The carvings are pretty definitely less than 300 years old: they've been carved onto a quarried rock face by a metal chisel. BUT don't admire them any the less for that. They are delicately carved, obviously by a talented individual, who was not only a craftsman but also literate as well since they most closely resemble carvings on the Hollywood Stone in County Wicklow, Ireland, dating from the Early Bronze Age. It is pretty unlikely that an eighteenth or nineteenth century miller from Bossiney had visited the place himself so he must have seen pictures of these or similar prehistoric Greek carvings. Either that or his imagination was as impressive as his technical skills. Posted by SeanT
15th August 2003ce

Rocky Valley Rock Carvings - 2.4.2003

In the tourist season it will be pretty difficult to park in the area; there isn’t anything on the road, only one space at the Rocky valley Gallery (and they presumably want that for customers) and the Trevillett Mill Restaurant (just down the hill by the start of the footpath down to the carvings, and with a huge black pig in the garden) say that the car park is for customers only. Anyway, enough of the boring bit, the carvings are just a few hundred metres down the footpath, and just as Phil said lots of cloth on the trees. Plus a hamburger box and come curry sauce - yum! Most worrying for me was 1) coins shoved into gaps in the rock, many rusted away. The worst are two that are very, very close to the right hand carving - one rusting coin is within 2 cms - surely that could case serious damage!? Elsewhere, someone had even gone to the trouble of bending a coin in two to make it fit into a circular hole. 2) Graffiti on the surrounding rock. This place is obviously becoming a well-known place to hang out and fuck about.

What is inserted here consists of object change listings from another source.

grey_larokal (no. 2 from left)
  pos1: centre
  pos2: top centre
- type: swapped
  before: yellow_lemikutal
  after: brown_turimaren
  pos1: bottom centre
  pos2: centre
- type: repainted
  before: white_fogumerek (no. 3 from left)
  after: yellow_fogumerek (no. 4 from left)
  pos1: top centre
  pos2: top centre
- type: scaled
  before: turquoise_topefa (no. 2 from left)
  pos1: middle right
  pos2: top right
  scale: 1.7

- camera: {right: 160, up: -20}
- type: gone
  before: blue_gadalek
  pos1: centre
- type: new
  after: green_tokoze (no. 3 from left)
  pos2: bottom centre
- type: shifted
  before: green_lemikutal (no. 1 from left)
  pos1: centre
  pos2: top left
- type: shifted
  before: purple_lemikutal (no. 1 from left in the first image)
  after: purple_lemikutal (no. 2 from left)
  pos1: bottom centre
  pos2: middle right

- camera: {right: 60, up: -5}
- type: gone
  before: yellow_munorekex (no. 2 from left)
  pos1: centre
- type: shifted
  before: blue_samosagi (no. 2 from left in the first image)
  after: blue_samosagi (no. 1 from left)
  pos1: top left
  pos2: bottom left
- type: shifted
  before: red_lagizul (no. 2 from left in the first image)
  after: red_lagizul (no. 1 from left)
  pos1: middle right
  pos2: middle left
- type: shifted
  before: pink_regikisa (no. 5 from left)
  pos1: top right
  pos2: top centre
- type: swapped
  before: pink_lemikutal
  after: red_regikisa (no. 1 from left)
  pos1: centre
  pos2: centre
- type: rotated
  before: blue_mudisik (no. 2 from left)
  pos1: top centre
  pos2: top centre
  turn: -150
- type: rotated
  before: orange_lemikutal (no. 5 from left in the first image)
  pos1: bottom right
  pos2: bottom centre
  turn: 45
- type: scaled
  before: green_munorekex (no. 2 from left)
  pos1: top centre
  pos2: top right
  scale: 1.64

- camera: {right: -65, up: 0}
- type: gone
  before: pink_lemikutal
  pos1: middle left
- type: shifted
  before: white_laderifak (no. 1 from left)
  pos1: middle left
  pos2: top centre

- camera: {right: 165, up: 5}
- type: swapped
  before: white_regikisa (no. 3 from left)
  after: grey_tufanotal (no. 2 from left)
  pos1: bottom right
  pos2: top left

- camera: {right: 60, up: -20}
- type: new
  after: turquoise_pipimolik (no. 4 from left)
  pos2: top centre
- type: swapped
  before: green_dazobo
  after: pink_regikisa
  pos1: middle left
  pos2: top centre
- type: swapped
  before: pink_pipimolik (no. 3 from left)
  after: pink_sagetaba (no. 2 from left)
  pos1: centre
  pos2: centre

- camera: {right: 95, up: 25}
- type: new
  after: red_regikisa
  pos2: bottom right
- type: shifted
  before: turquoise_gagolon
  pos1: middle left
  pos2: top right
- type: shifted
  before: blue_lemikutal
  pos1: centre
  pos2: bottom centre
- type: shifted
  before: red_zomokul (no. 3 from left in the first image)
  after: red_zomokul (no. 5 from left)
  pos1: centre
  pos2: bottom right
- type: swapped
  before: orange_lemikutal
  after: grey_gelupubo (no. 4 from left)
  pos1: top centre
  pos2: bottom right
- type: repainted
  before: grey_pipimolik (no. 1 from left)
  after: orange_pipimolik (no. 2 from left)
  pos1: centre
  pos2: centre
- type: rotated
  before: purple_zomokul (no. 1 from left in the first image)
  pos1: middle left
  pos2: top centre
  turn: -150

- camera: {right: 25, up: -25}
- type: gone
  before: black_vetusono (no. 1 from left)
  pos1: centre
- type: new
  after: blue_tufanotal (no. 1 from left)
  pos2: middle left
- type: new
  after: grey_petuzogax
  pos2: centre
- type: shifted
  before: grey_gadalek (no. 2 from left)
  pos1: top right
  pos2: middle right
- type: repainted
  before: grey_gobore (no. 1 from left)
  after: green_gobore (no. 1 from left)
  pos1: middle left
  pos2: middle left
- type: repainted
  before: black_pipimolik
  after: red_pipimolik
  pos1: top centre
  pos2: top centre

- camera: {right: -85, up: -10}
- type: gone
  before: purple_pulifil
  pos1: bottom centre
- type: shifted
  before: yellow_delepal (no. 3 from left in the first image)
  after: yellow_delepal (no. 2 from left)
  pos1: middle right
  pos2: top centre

I feel uncomfortable about the authenticity of this place. Maybe I’m just being pessimistic but I wonder how they could have survived being 2 metres away from a mill if they were there before the mill was built. Plus the apparent evidence of them being made with an edged metal tool, that they seem so well preserved for a Bronze Age carving, and that no other similar carvings are found in Cornwall (although Craig Weatherhill, in “Cornovia: Ancient Sites of Cornwall & Scilly” [Cornwall Books - 1985, revised 1997 & 2000] says they are similar to the Galician style designs attributed to the Bronze Age, and are fairly widespread throughout Britain and the Atlantic seaboard of Europe). Cheryl Straffon’s ‘Earth Mysteries Guide to Bodmin Moor and North Cornwall, including Tintagel’ (Meyn Mamvro Publications - 1993, amended 1995 & 2000) believes they are more likely to date from Celtic/Arthurian times but gives no explanation why she believes that nor a more defined date!
pure joy Posted by pure joy
6th April 2003ce

Had no trouble finding these. Left the car in layby opposite the "Rocky valley gallery" and followed footpath signs down the valley crossed over a footbridge across a fast running stream. The carving were just behind the ruins of the old mills about 100 metres after the bridge. Also guided by strips of cloths and other rubbish hanging from the trees around the site. This spoilt an otherwise idlic setting.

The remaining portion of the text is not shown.